Several years ago, in a rural area in Nicaragua, someone introduced me to the Milky Way. My guide to the universe, a professional photographer who just happened to be in that same area, pointed out what I’d never seen before—an arc of stars above my head. Maybe I never noticed that arc before that moment because I spend so much time amidst the light pollution of the city. Only with assistance and complete darkness did I realize I could visually observe the celestial neighborhood where my planet lives. The absence of light is what made those bodies so vibrant to me, helping them to reveal themselves to us earth-bound observers as they maintained the rough alignment of their orbits, as if we were looking at the side view of a very thick and luminescent plate.
The skies fascinate just about all of us, I’m sure. No matter where we live, in the city or a place of spectacular natural beauty, our eyes can always turn upwards. Earthly lights may obscure that view, except for that evening every year when cities turn off those lights to reveal what’s above. Proposals are regularly floated to minimize urban lights and the pollution they cause every night, especially during bird migration season. Aside from saving energy and birds in flight, relieving us from being denied the pleasure of the heavens is a good enough reason to take action.

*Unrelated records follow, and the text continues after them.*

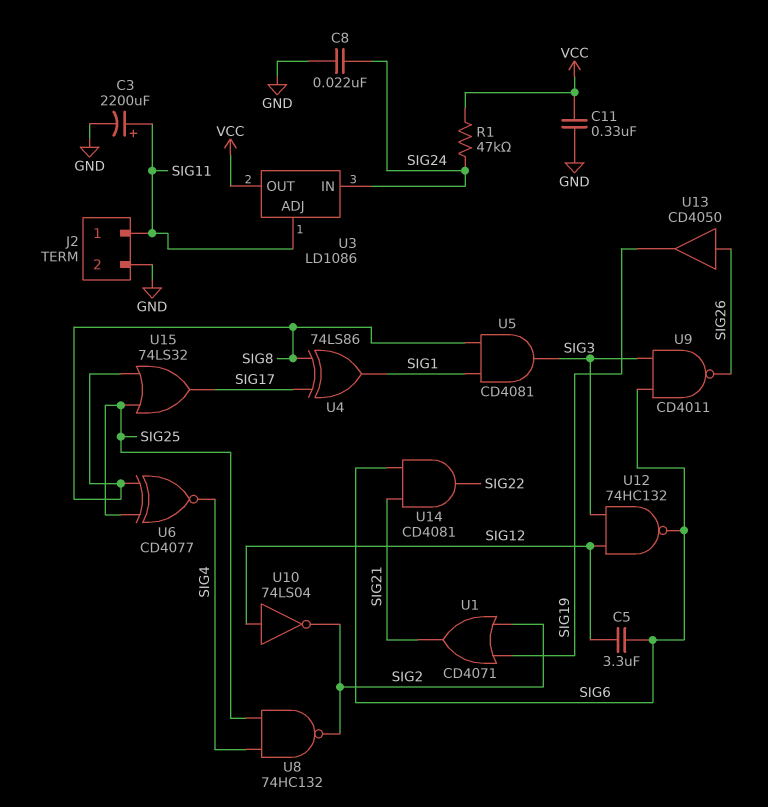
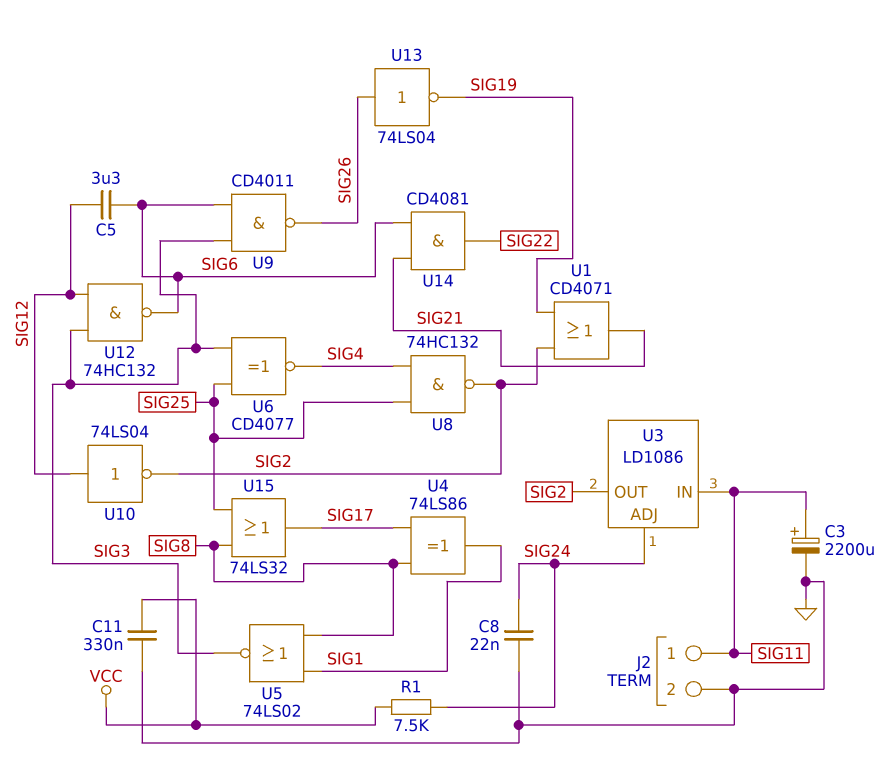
R1: 47k (SIG24, VCC) -> 7.5k (SIG24, VCC)
U3 pin ADJ: SIG11 -> SIG24
U3 pin IN: SIG24 -> SIG11
U3 pin OUT: VCC -> SIG2
U5: AND CD4081 (in SIG1, in SIG8, out SIG3) -> NOR 74LS02 (in SIG1, in SIG8, out SIG3)
U6: XNOR CD4077 (in SIG8, in SIG25, out SIG4) -> XNOR CD4077 (in SIG3, in SIG25, out SIG4)
U13: buffer CD4050 (in SIG26, out SIG19) -> NOT 74LS04 (in SIG26, out SIG19)

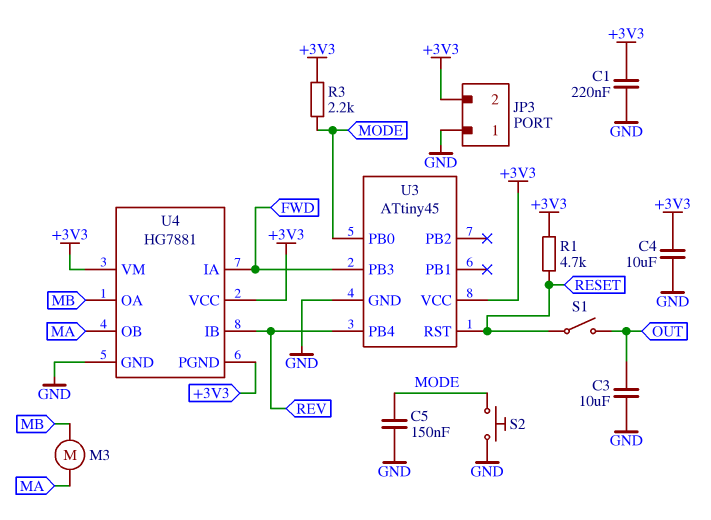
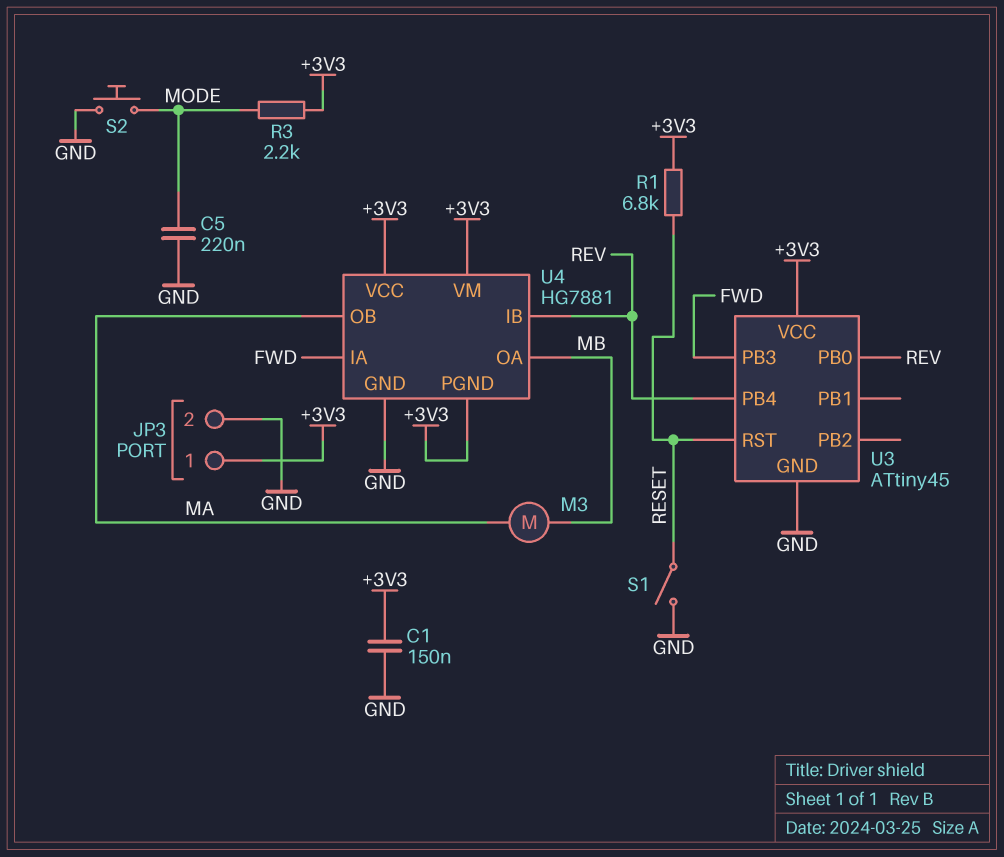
C1: 220nF (+3V3, GND) -> 150nF (+3V3, GND)
C3: 10uF (GND, OUT) -> none
C4: 10uF (+3V3, GND) -> none
C5: 150nF (GND, MODE) -> 220nF (GND, MODE)
JP3 pin 1: GND -> +3V3
JP3 pin 2: +3V3 -> GND
R1: 4.7k (+3V3, RESET) -> 6.8k (+3V3, RESET)
S1: switch (OUT, RESET) -> switch (GND, RESET)
U3 pin PB0: MODE -> REV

When I was a child, my grandparents lived on the outskirts of the city, far enough out of town that when the moon was new, my sister, cousin, and I could barely see our hands in front of our faces and each other playing nearby. Most evenings in summer we were treated to a view of a brilliant sky as we swung through the air on swings suspended from a rickety swing set in my grandparents’ back yard. That memory is the inspiration for this month’s Wendy Darling Bedtime Story.
It’s almost time to say goodbye to the nights of summer for this year. Not far behind are the spectacular harvest moons ushered in with autumn. Until that transition happens in a few more weeks, I’ll take each evening as an opportunity to venture out to see what summer skies remain and remember my childhood when those skies were filled with falling stars and wonder.